Variable thermal applications of radiative micropolar nanofluid solutal boundary conditions

The nanomaterials are the most effective thermal approach which reflects many applications in the sectors of nanotechnology, engineering and industries. This theoretical investigation presents thermal effectives of micropolar nanomaterials in presence of variable thermal features and activation energy. The micropolar nanofluid containing microorganisms in order to improves the stability of nanomaterials. The analysis is performed by using solutal boundary constraints. The problem is switched into system of ordinary ones with the aid of appropriate transformation. The solution procedure is followed through shooting algorithm. The salient behavior of flow controlling parameters via subjective profiles of fluid is comprehensively discussed. The impacts of prominent parameters on engineering quantities namely skin friction, heat transfer rate, mass transfer rate and local density numbers of microorganisms are elaborated through tabular data. The results reflect that velocity field decay for buoyancy ratio parameter and rotation parameter.
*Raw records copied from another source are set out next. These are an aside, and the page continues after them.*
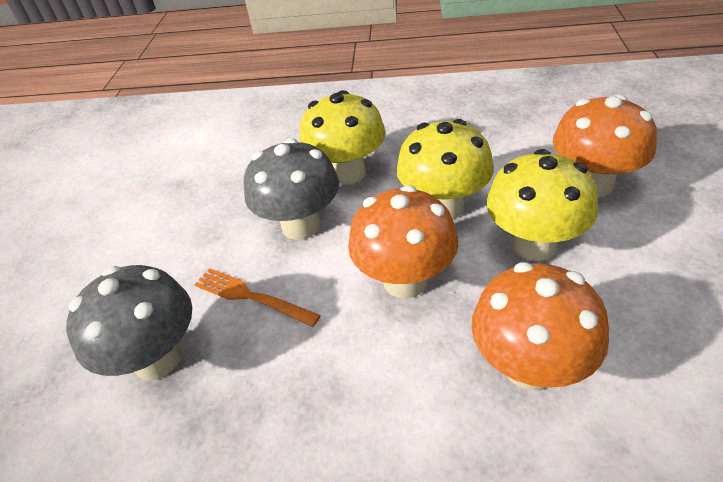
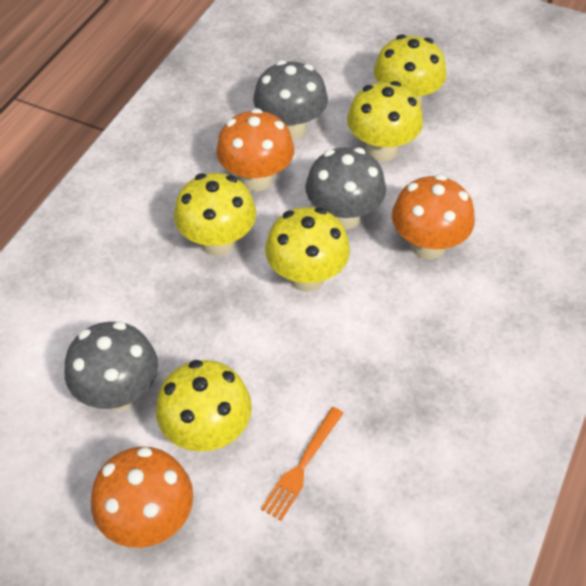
grey mushroom: 2 -> 3
yellow mushroom: 3 -> 5

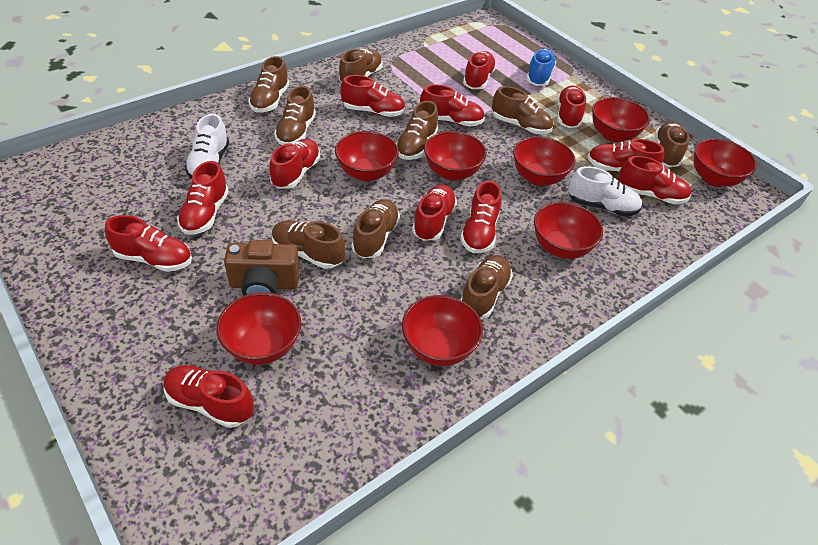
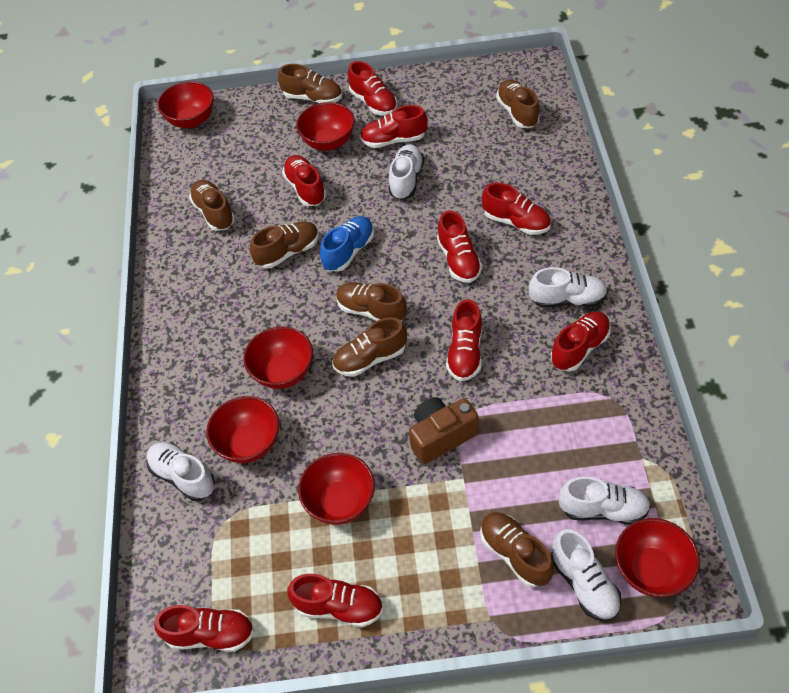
brown shoe: 9 -> 7
red bowl: 8 -> 6
red shoe: 12 -> 9
white shoe: 2 -> 5

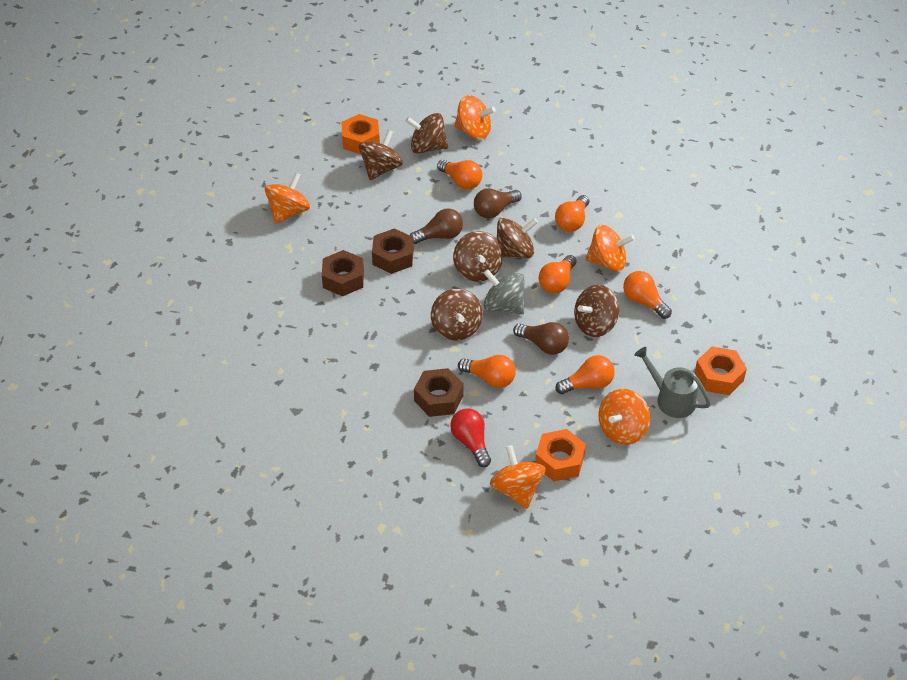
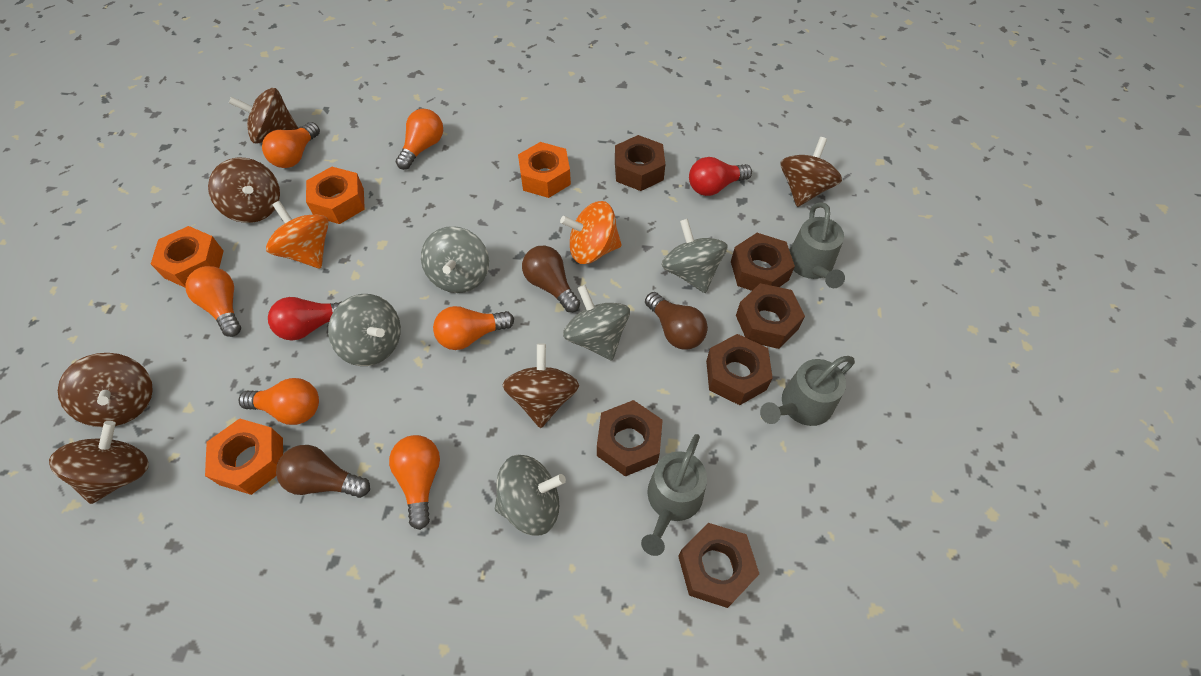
brown nut: 3 -> 6
grey spinning top: 1 -> 5
grey watering can: 1 -> 3
orange nut: 3 -> 4
orange spinning top: 5 -> 2
red light bulb: 1 -> 2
The induced velocity components are boosted for material parameter. The larger values of spin gradient viscosity parameter reduce the microrotation velocity field. The temperature and concentration field is boosted via thermal and solutal Biot numbers. Moreover, the consideration of temperature dependent thermal conductivity is more effective to improve the heat and mass transportation system. The obtained results convey applications in heat exchangers, heat transfer equipments, biomedicine, biotechnology, biofuels cells, nanotechnology, cooling of electronic devises medical, microfluidic, microelectronics double windowpane, food, transportation etc.